Struggling Six Apart Begged for $2M Loan - percept
http://gigaom.com/2010/11/16/struggling-six-apart-begged-for-2m-loan/

======
techtalsky
This is actually really sad for me. Mena Trott and I were kind of bloggy
friends back in the day when I ran "the tinyblog", and she ran "Dollarshort".
We were two pretty darn early bloggers and it was still a small ecosystem.

One day she told me that Ben was going to turn the custom blogging tool he
wrote for her into a product and wanted to know if I wanted to try installing
it myself, with Ben supporting me over IM.

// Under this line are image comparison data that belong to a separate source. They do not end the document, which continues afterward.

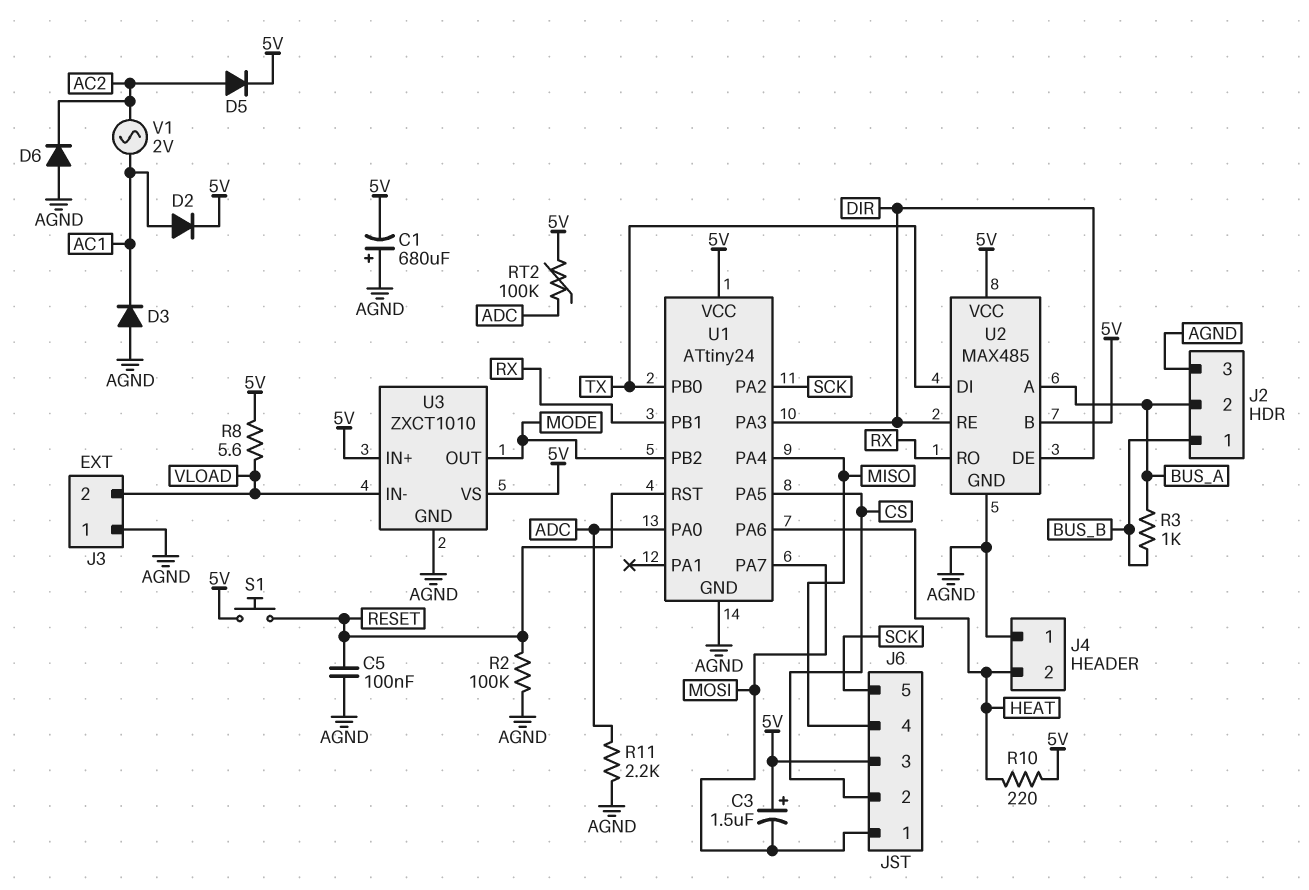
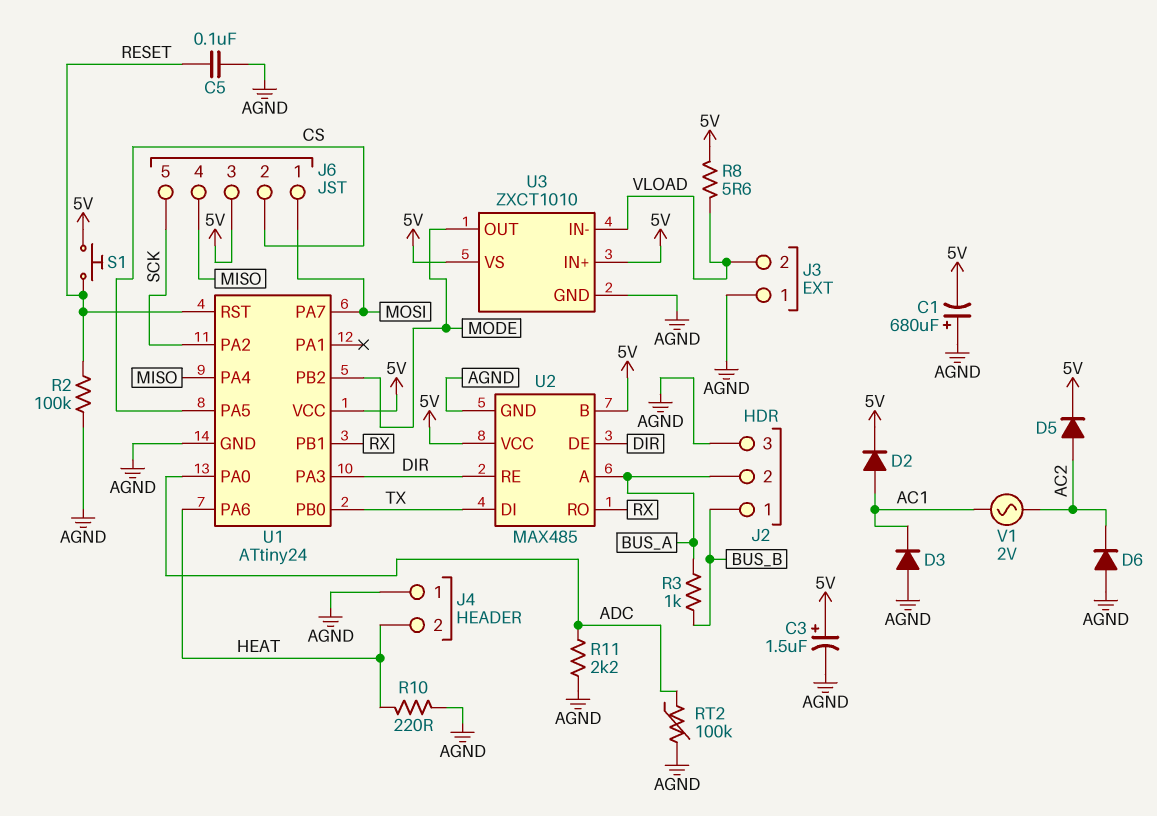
C3: 1.5uF (plus 5V, minus MOSI) -> 1.5uF (plus 5V, minus AGND)
R10: 220 (5V, HEAT) -> 220 (AGND, HEAT)
RT2: 100k (5V, ADC) -> 100k (ADC, AGND)

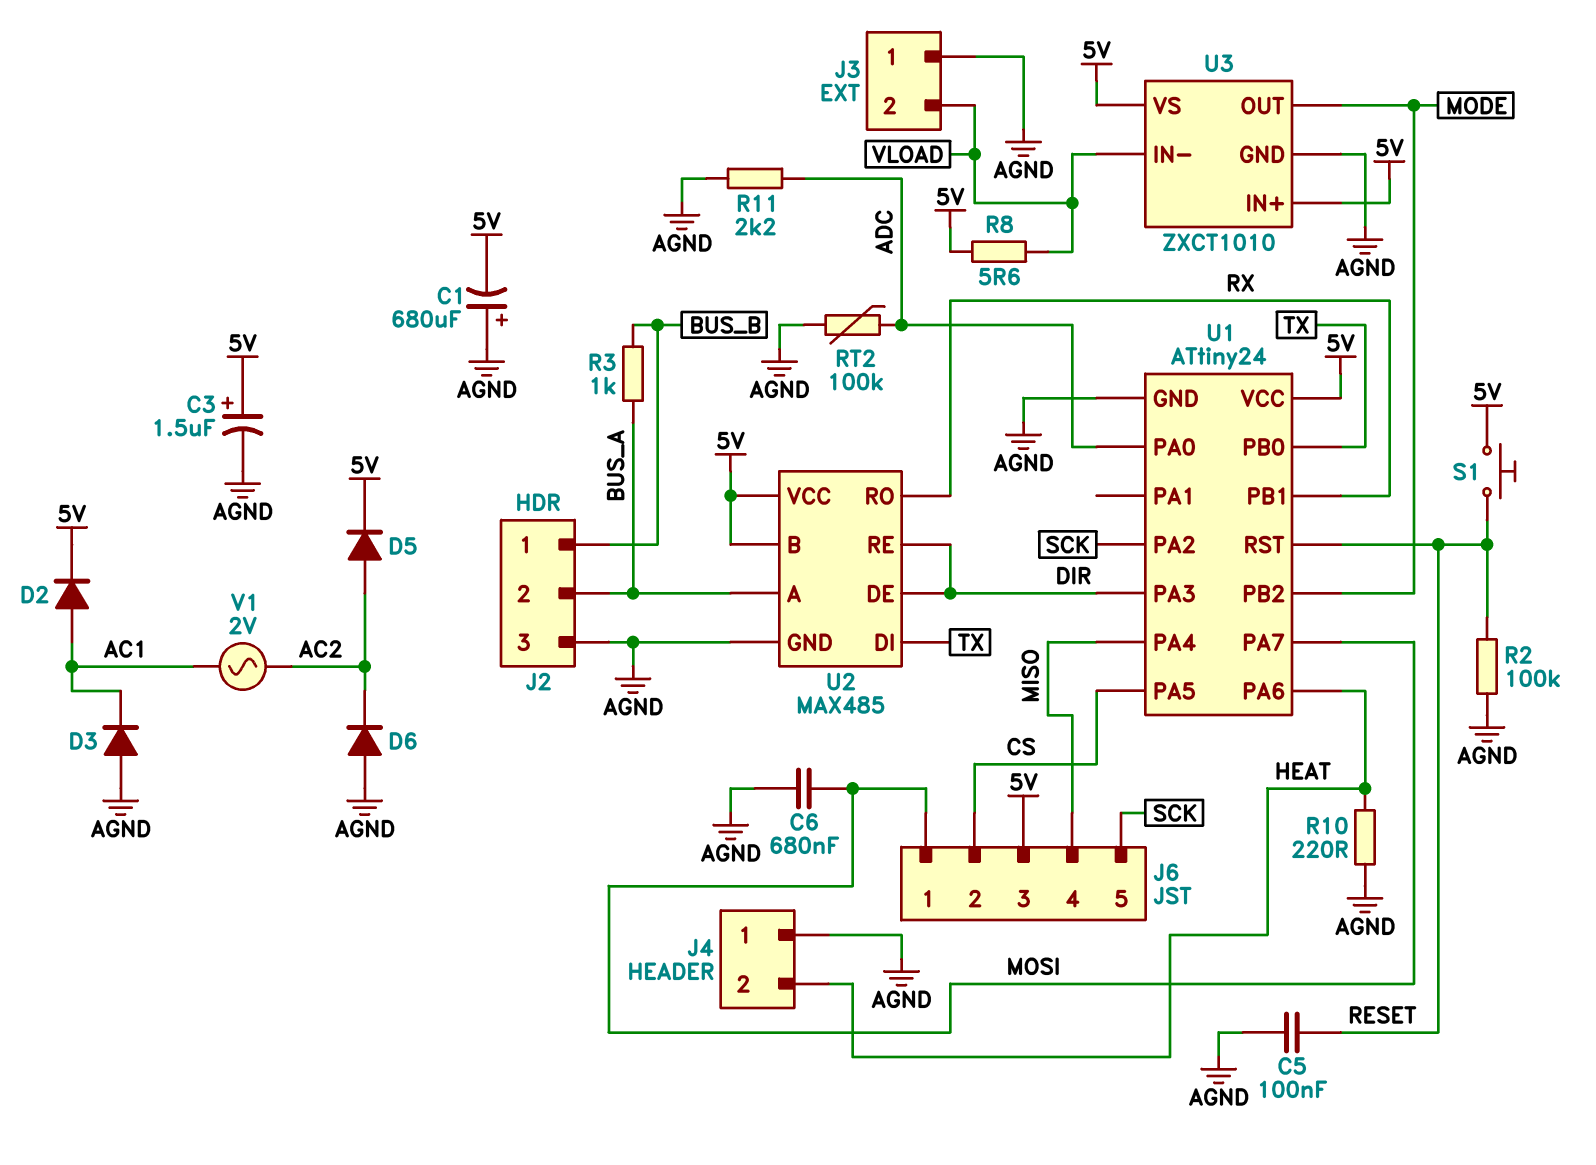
C6: none -> 680nF (AGND, MOSI)

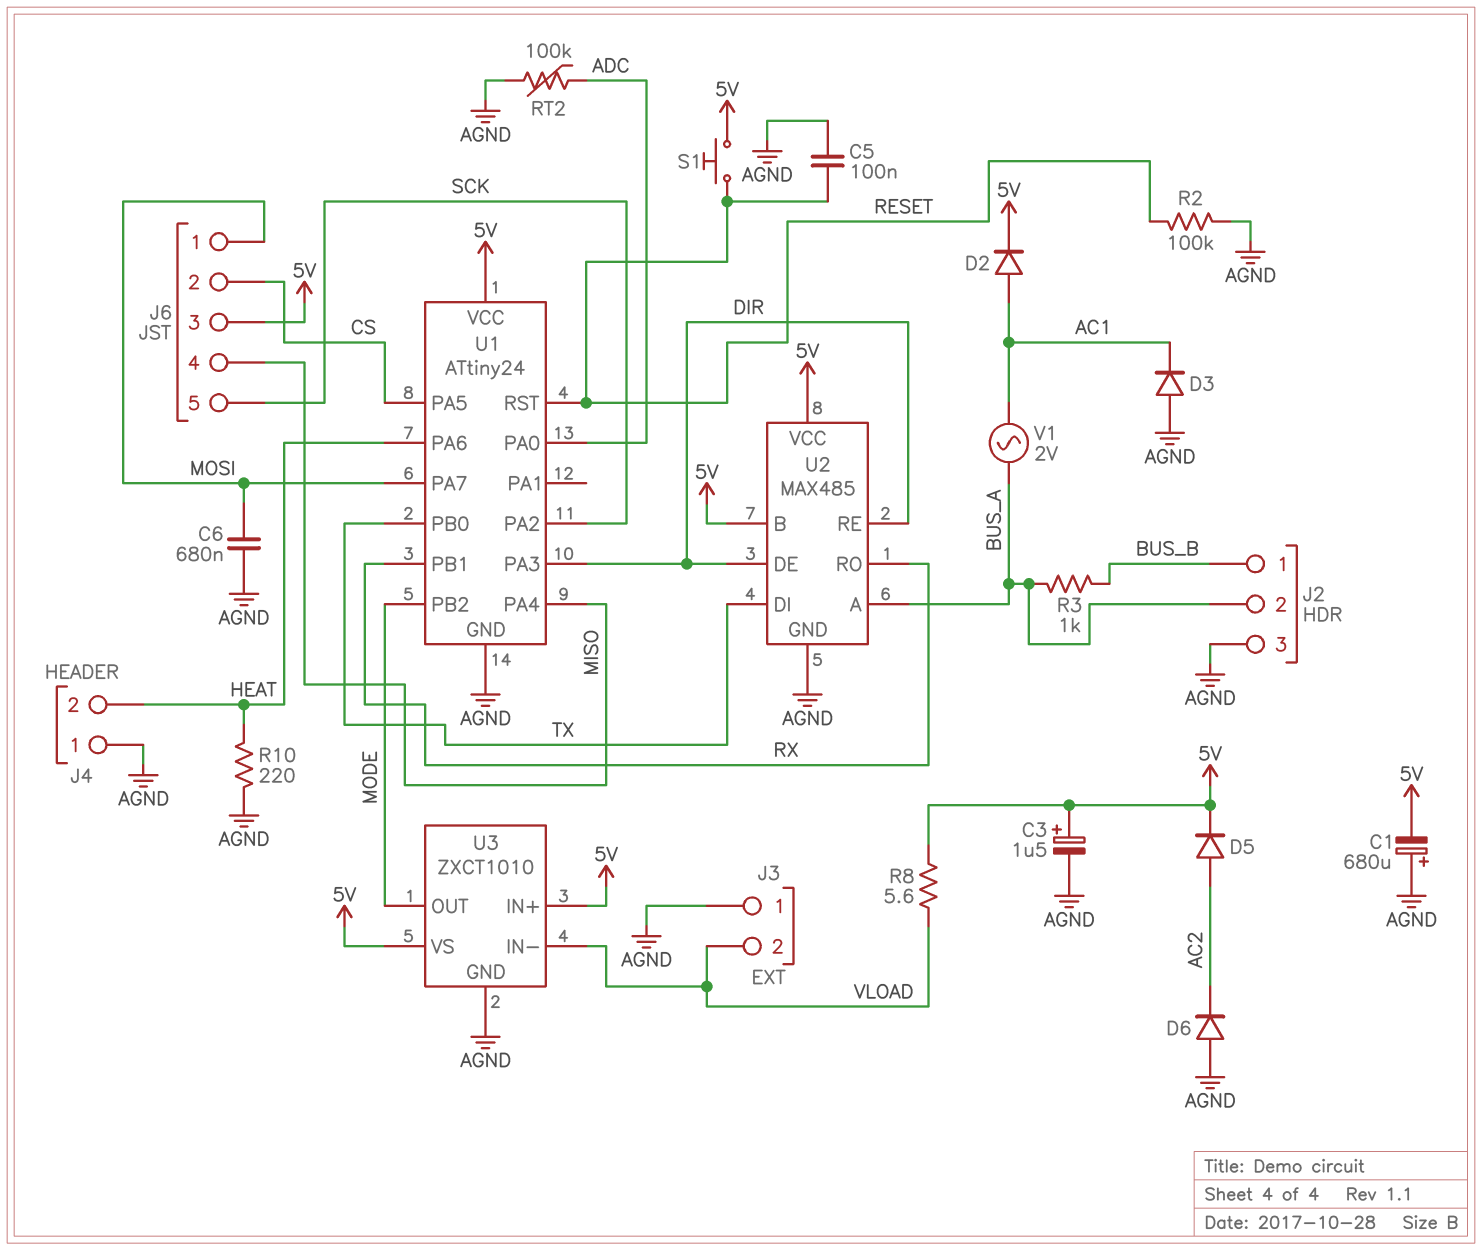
R11: 2.2k (ADC, AGND) -> none
V1: AC 2V (AC1, AC2) -> AC 2V (AC1, BUS_A)

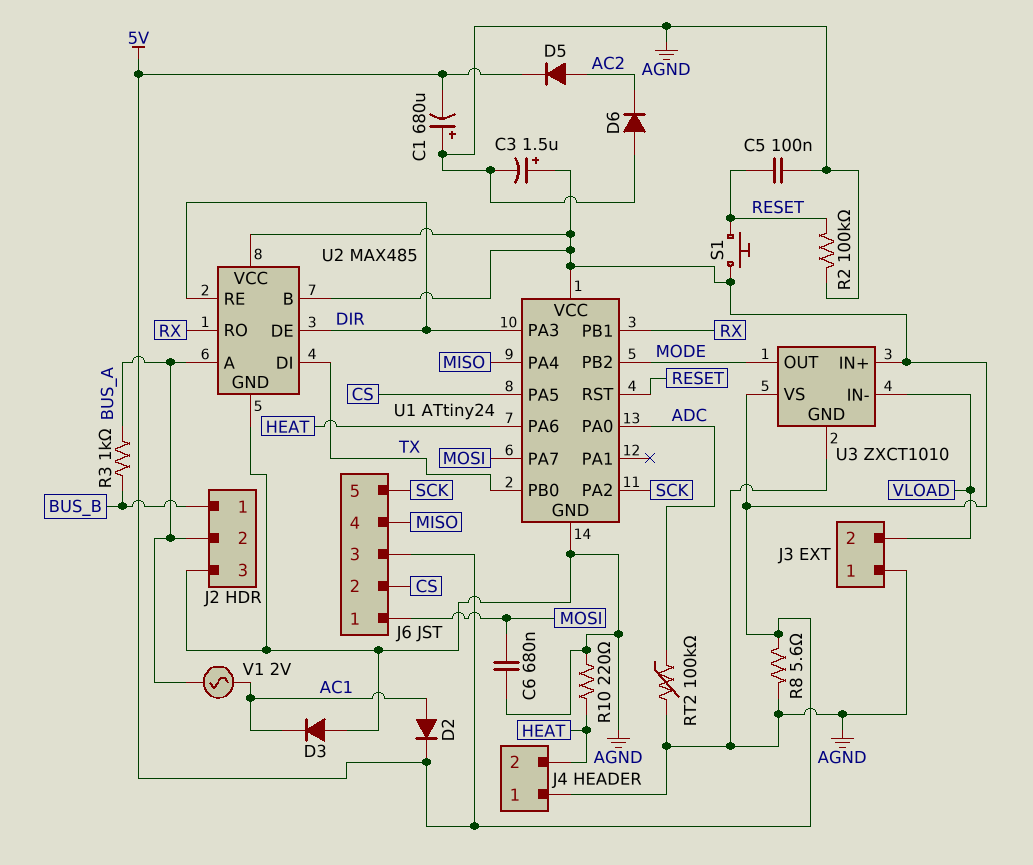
R8: 5.6 (5V, VLOAD) -> 5.6 (5V, AGND)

That installation (many times upgraded) is possibly the 2nd oldest Movable
Type installation after Mena's.

I was overjoyed at their success and a little sad to see WordPress eventually
eat their lunch and their other product fail to gain traction. I wish them
success in all their future endeavors.

------
staunch
Sucks for Brad Fitzpatrick (LiveJournal). They bought his company for stock (I
think) then sold it for $25M cash to a Russian company (which users hated I
believe). Now he's probably got a pittance of stock in Say Media, which will
also probably fail.

Lesson: get cash or public company stock.

------
variety
Hate to say this, but reading that article made me feel like I was reading
Foursquare's obituary, 3 years from now.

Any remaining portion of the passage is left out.